Many raw food advocates point to the near total elimination of enzymes

through cooking. While enzymes are well known to be essential to

health, there is no evidence I now of that shows food enzymes to play a

necessary role in health. When I asked Peter D'adamo about this,

he referred me to the Pottenger studies on cats. Sorry, the fact

that cats may thrive on raw milk, a food with easily accessible nutrients

and no fiber, proves nothing to me about human needs. Nor does the

fact that our ancestors obviously evolved in a raw foods environment in

primeval africa. This is because much anthropological consensus now

has it that the fire was under primate control before homo erectus evolved

in modern homo sapiens (500,000 years ago). Thus, we have always

had fire. In addition, dental evidence suggests that our control

of fire gave us a serious adaptive advantage over our competitor primates.

Evidence now suggests that earlier hominid primates succumbed often to

dental caries and parasites caused by eating raw grains and other raw foods.

D'adamo also directed me to Weston Price's famous study of dental development

and diet. However, the details of this landmark ethnographic style

study present people all over the world eating WHOLE foods diets.

In no cases were the subjects living mainly on a RAW foods diet.

As for spicy and greasy foods prohibition, these concepts are directly

linked to herbal properties and can't be dismissed without also completely

dismissing the value of herb qualities at the same time. First, it

is herbs which give foods spice to begin with. So the same excessive

spices are also medicinal in many cases, such as gan jiang, chuan jiao,

rou gui, ding xiang, to name a few. These herbs warm the interior.

They often aggravate flaring of ministerial fire and yin xu. they

treat coldness. It does not seem reasonable to accept these herbal

functions and then say there is no effect from eating foods with lots of

these herbs. And while different constitutions have different needs

and tolerances, it is a central tenet of yin fire theory that all people

can be overstimulated by spice, because of its direct effect upon ministerial

fire, leading to myriad disease and shortened life.

As for greasy, this seems obvious. While the theories regarding

fat in the diet shifts a lot, there are some general points of agreement.

Fried foods provide fat which has become toxic; animals raised without

exercise on corn diet and rendered animal protein produce fat that has

pathological imbalances , causing the body to have inflammatory tendencies.
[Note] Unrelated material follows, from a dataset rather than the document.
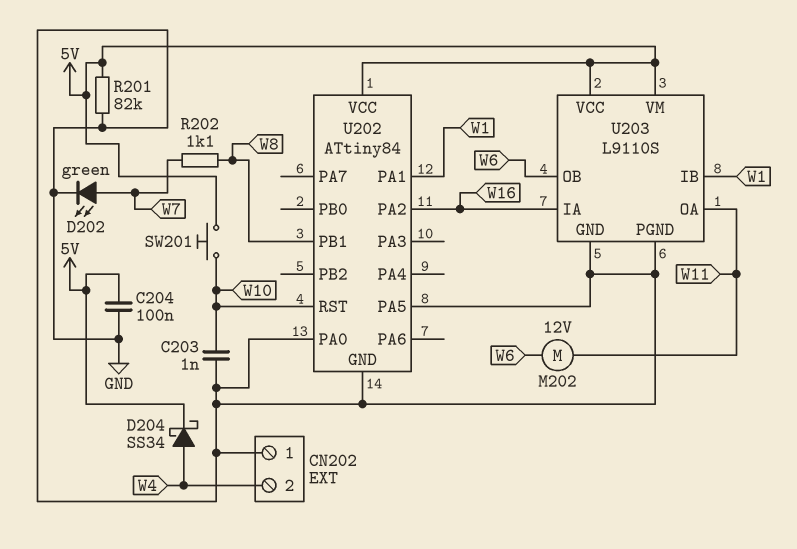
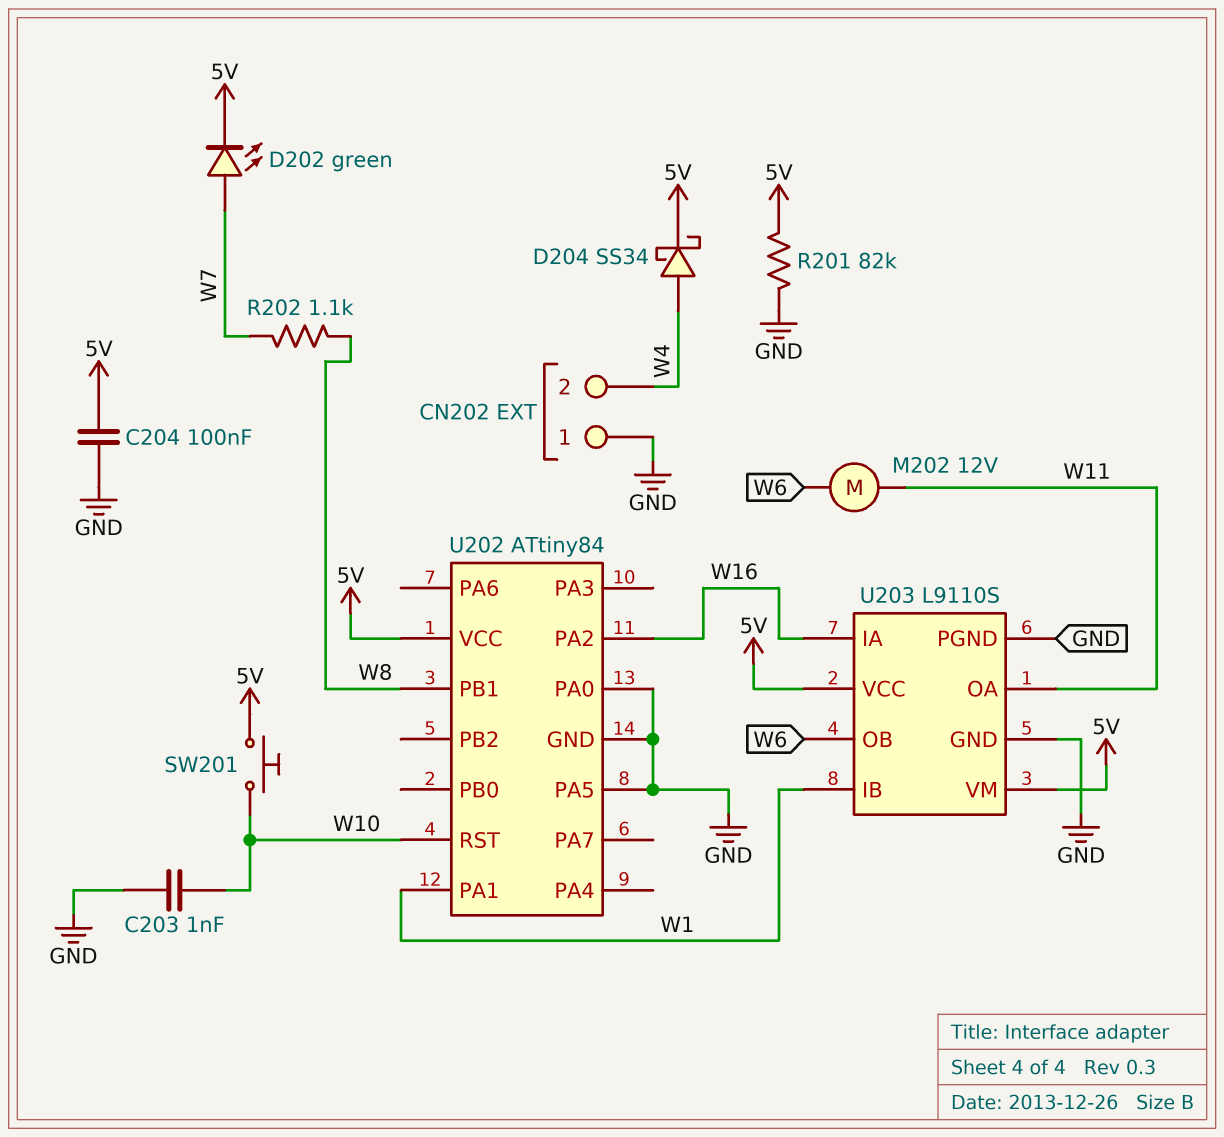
D202: LED green (A W7, K GND) -> LED green (A W7, K 5V)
Margarine and vegetable shortening cannot be used in normal biological

process and just add fat tissue and also cause inflammation. Basically

all polyunsaturated oils, pressed or extracted are rancid by the time they

are purchased, unless they have been refrigerated in lightproof bottles

or otherwise preserved. Rapeseed is a toxic plant, the source of

canola. On the other hand, naturally raised meat, dairy, chicken,

eggs etc, have got a bad rap. They are safe in moderation.

But again, I must return to herbs to drive this home. If certain

herbs are said to be greasy and this is a constant cause for concern, this

must also be true of foods.

Finally, does the spleen like damp. No. Are raw and greasy

foods damp? Yes? This is tied to basic TCM theory. We

can debate the clinical validity of TCM ideas, but if the spleen does not

transform and transport fluids, the whole system falls apart for me.

 

I abandoned it

because it is really based on Chinese cultural mores. For example,

cheese,

yogurt and dairy were looked upon as very bad, not because they were

truly

bad for one, but because the hated Mongol invaders made it a part of

their

daily regimen.

I think you are throwing out the baby with the bathwater here.

The example you provide is historically correct and TCM dietary texts do

not prohibit dairy, but ascribe it properties like any other food.

Zhu dan xi refers to the correct and incorrect use of milk in his works,

for example. So while chinese popular culture has a problem with

dairy for the reason you describe, I don't think there is evidence that

this bias extended to medicine as a rule. And these "mores" do explain

at all the more important examples you dismiss above.